Estimate the average treatment effect (ATE) of X on Y.

Parameters:
  • X (str (variable name)) – The cause/exposure variables.

  • Y (str (variable name)) – The outcome variable

  • data (pandas.DataFrame) – All observed data for this Bayesian Network.

  • estimand_strategy (str or frozenset) –

    Either specify a specific backdoor adjustment set or a strategy. The available options are:

    smallest:

    Use the smallest estimand of observed variables

    all:

    Estimate the ATE from each identified estimand

  • estimator_type (str) –

    The type of model to be used to estimate the ATE. All of the linear regression classes in statsmodels are available including:

    • GLS: generalized least squares for arbitrary covariance

    • OLS: ordinary least square of i.i.d. errors

    • WLS: weighted least squares for heteroskedastic error

    Specify them with their acronym (e.g. “OLS”) or simple “linear” as an alias for OLS.

  • **kwargs (dict) –

    Keyward arguments specific to the selected estimator. linear:

    missing: str

    Available options are “none”, “drop”, or “raise”

Returns:

The average treatment effect

Return type:

float

Examples

>>> import pandas as pd
>>> game1 = BayesianNetwork([('X', 'A'),
...                          ('A', 'Y'),
...                          ('A', 'B')])
>>> data = pd.DataFrame(np.random.randint(2, size=(1000, 4)), columns=['X', 'A', 'B', 'Y'])
>>> inference = CausalInference(model=game1)
>>> inference.estimate_ate("X", "Y", data=data, estimator_type="linear")
get_all_backdoor_adjustment_sets(X, Y)[source]

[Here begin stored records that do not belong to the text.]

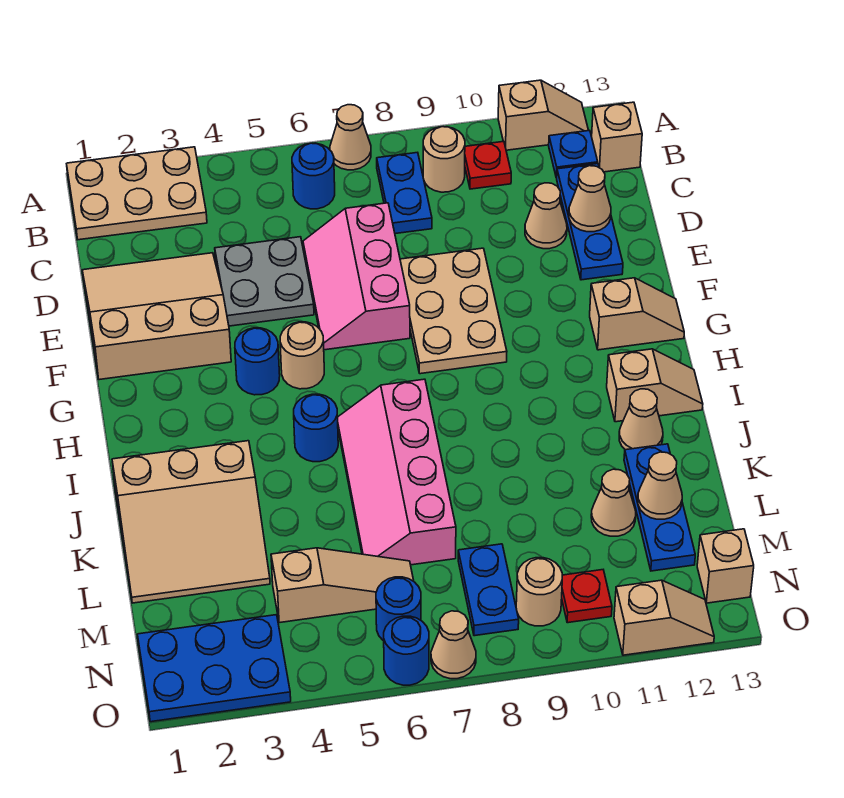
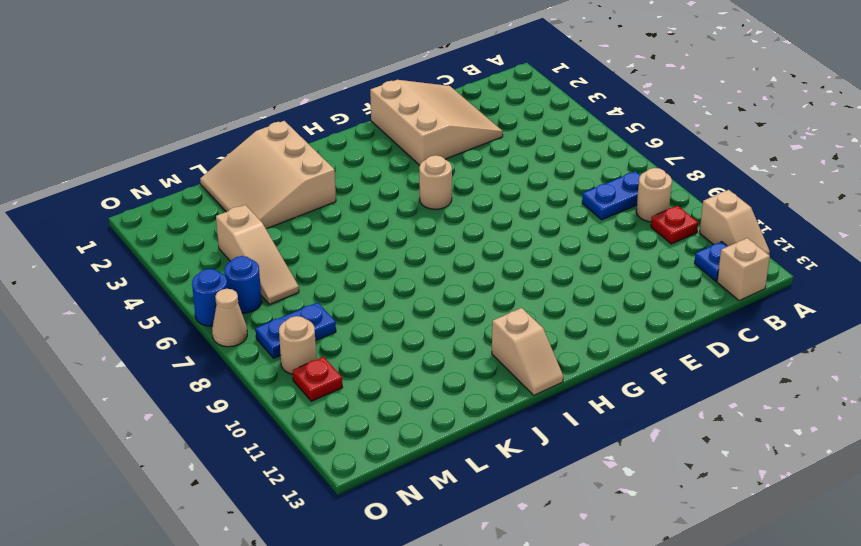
none -> tan plate A1:B3 level 1
none -> tan cone A7 level 1
none -> blue round brick B6 level 1
none -> blue plate C12:E12 level 1

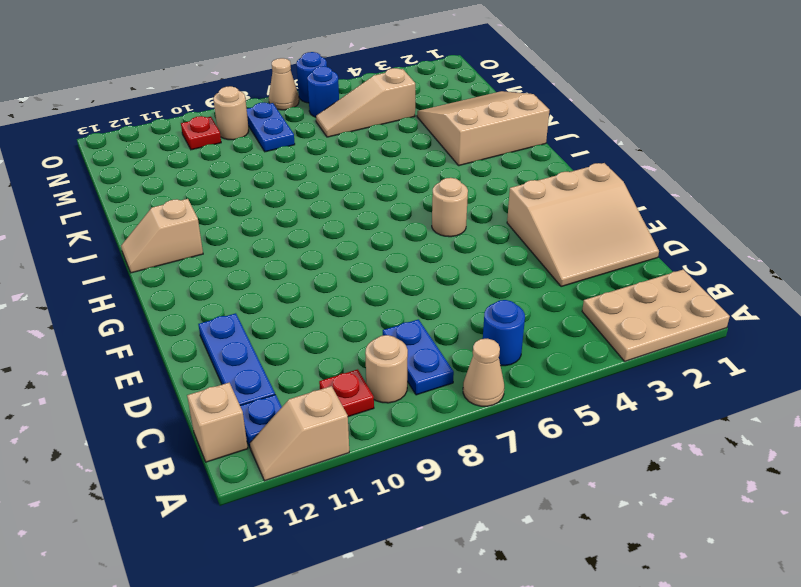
none -> grey plate D4:E5 level 1
none -> pink slope D6:F7 level 1 top 7
none -> tan cone D11 level 1
none -> tan plate E8:G9 level 1

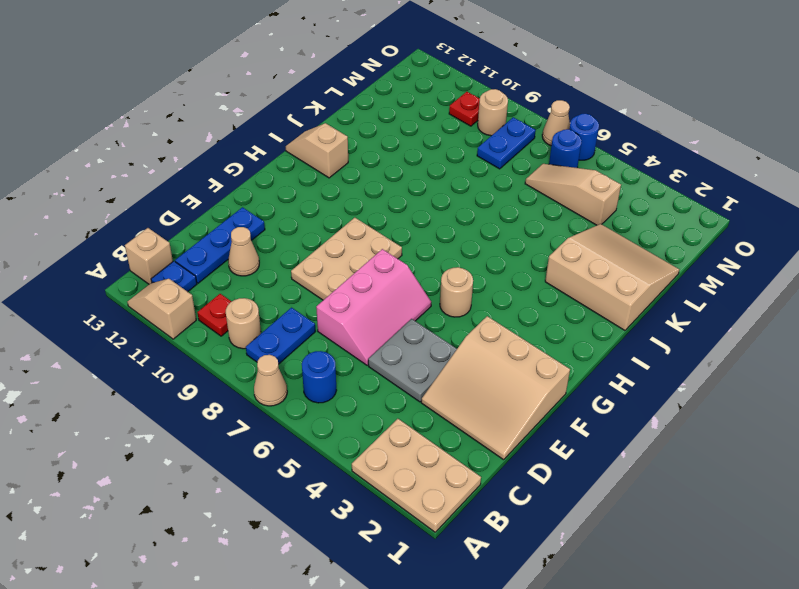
none -> blue round brick G4 level 1
none -> tan slope G12:G13 level 1 top 12
none -> blue round brick I5 level 1
none -> pink slope I6:L7 level 1 top 7

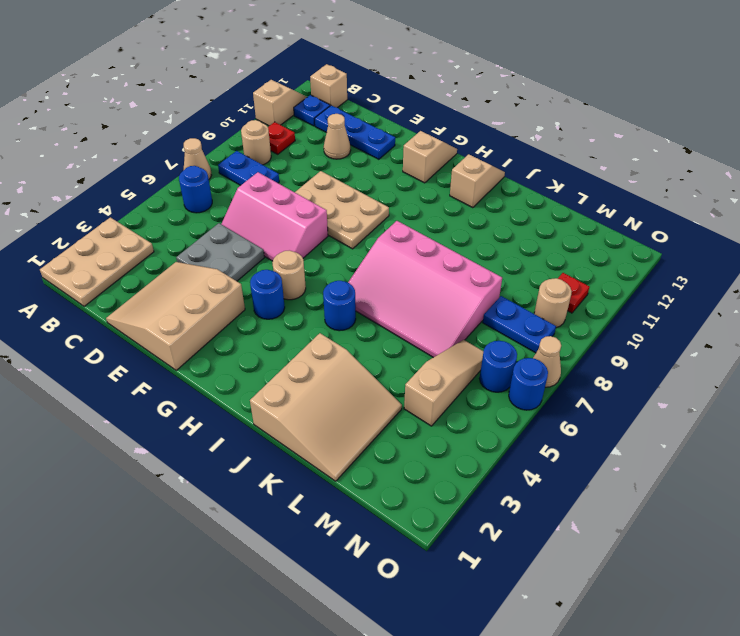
pink slope I6:L8 level 1 top 8 -> pink slope I6:L7 level 1 top 7
none -> tan cone J12 level 1
none -> blue plate K12:M12 level 1
none -> tan cone L11 level 1
none -> blue plate N1:O3 level 1

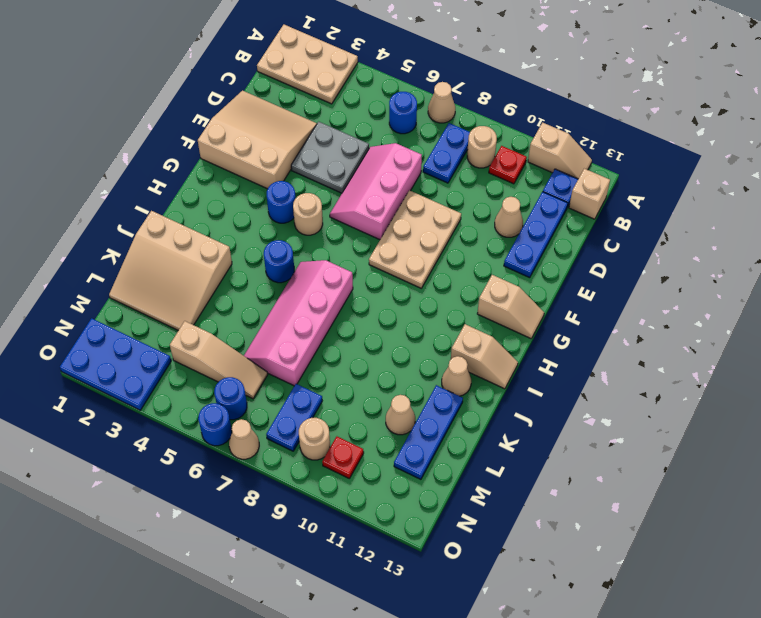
none -> tan brick N13 level 1
none -> tan slope O11:O12 level 1 top 11
none -> tan cone D12 level 2
none -> tan cone L12 level 2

Returns a list of all adjustment sets per the back-door criterion.

A set of variables Z satisfies the back-door criterion relative to an ordered pair of variabies (Xi, Xj) in a DAG G if:
  1. no node in Z is a descendant of Xi; and

  2. Z blocks every path between Xi and Xj that contains an arrow into Xi.

Parameters:
  • X (str (variable name)) – The cause/exposure variables.

  • Y (str (variable name)) – The outcome variable.

Returns:

  • frozenset (A frozenset of frozensets)

  • Y (str) – Target Variable

Examples

>>> game1 = BayesianNetwork([('X', 'A'),
...                          ('A', 'Y'),
...                          ('A', 'B')])
>>> inference = CausalInference(game1)
>>> inference.get_all_backdoor_adjustment_sets("X", "Y")
frozenset()
get_all_frontdoor_adjustment_sets(X, Y)[source]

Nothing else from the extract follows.